Question

Find the focal length of the glass lens in the figure (Figure 1) . Take R₁ = 20 cm and R₂ = 49 cm.

and what is the unit?

Answer 1

Concepts and reason

The concept required to solve this problem is the lens maker formula of biconvex lens.

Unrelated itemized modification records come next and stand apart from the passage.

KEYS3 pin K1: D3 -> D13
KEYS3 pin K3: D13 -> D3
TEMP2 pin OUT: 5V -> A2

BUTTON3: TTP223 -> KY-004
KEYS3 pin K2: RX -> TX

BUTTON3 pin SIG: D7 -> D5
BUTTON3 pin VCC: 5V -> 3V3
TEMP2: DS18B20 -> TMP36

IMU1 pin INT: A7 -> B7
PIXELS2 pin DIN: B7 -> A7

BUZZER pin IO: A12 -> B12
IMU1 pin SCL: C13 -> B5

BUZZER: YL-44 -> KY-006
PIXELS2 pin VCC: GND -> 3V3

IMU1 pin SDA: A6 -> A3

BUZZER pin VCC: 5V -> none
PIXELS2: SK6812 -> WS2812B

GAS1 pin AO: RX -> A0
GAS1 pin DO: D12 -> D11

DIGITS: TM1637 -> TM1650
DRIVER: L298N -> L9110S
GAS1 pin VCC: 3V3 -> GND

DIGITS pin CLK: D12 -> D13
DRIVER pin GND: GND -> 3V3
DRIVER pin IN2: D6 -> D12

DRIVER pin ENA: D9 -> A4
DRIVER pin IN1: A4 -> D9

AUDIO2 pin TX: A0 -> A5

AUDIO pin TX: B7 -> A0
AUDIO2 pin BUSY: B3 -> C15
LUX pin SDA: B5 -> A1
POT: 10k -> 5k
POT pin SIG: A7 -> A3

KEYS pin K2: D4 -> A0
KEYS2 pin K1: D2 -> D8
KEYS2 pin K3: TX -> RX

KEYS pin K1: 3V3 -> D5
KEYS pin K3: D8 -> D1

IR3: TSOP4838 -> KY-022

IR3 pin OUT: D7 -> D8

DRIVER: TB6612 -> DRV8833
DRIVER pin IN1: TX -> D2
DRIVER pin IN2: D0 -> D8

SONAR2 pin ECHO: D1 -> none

Initially, write an expression for lens maker formula of biconvex lens. Finally, calculate the focal length of the glass lens.

Fundamentals

The expression for the focal length of the two different radii of curvatures is as follows:

$\frac{1}{f} = \left( {\frac{{{n_{{\rm{glass}}}}}}{{{n_{{\rm{air}}}}}} - 1} \right)\left[ {\frac{1}{{{R_1}}} - \frac{1}{{{R_2}}}} \right]$

Here, ${n_{{\rm{glass}}}}$ is the refractive index of glass, ${n_{{\rm{air}}}}$ is the refractive index of air, ${R_1}$ and ${R_2}$ are the radii of curvature, f is the focal length.

Substitute 1.5 for ${n_{{\rm{glass}}}}$ and 1.0 for ${n_{{\rm{air}}}}$ in the equation $\frac{1}{f} = \left( {\frac{{{n_{{\rm{glass}}}}}}{{{n_{{\rm{air}}}}}} - 1} \right)\left[ {\frac{1}{{{R_1}}} - \frac{1}{{{R_2}}}} \right]$ .

$\begin{array}{c}\\\frac{1}{f} = \left( {\frac{{1.5}}{1} - 1} \right)\left[ {\frac{1}{{{R_1}}} - \frac{1}{{{R_2}}}} \right]\\\\ = \frac{1}{2}\left[ {\frac{1}{{{R_1}}} - \frac{1}{{{R_2}}}} \right]\\\end{array}$

Thus, the expression for the reciprocal of focal length is,

$\frac{1}{f} = \frac{1}{2}\left[ {\frac{1}{{{R_1}}} - \frac{1}{{{R_2}}}} \right]$

Substitute $20{\rm{ cm}}$ for ${R_1}$ and $- 49{\rm{ cm}}$ for ${R_2}$ in the equation $\frac{1}{f} = \frac{1}{2}\left[ {\frac{1}{{{R_1}}} - \frac{1}{{{R_2}}}} \right]$ .

$\begin{array}{c}\\\frac{1}{f} = \frac{1}{2}\left[ {\frac{1}{{20{\rm{ cm}}}} - \frac{1}{{\left( { - 49{\rm{ cm}}} \right)}}} \right]\\\\ = \frac{1}{2}\left[ {\frac{1}{{20{\rm{ cm}}\left( {\frac{{{{10}^{ - 2}}{\rm{ m}}}}{{1.0{\rm{ cm}}}}} \right)}} + \frac{1}{{49{\rm{ cm}}\left( {\frac{{{{10}^{ - 2}}{\rm{ m}}}}{{1.0{\rm{ cm}}}}} \right)}}} \right]\\\\ = 3.52{\rm{ }}{{\rm{m}}^{ - 1}}\\\end{array}$

‎Solve for f.

$\begin{array}{c}\\f = \frac{1}{{3.52{\rm{ }}{{\rm{m}}^{ - 1}}}}\\\\ = 0.284{\rm{ m}}\\\\{\rm{ = }}0.284{\rm{ m}}\left( {\frac{{{{10}^2}{\rm{cm}}}}{{1.0{\rm{ m}}}}} \right)\\\\ = 28.40{\rm{ cm}}\\\end{array}$

Ans:

The focal length of the biconvex lens is 28.40 cm.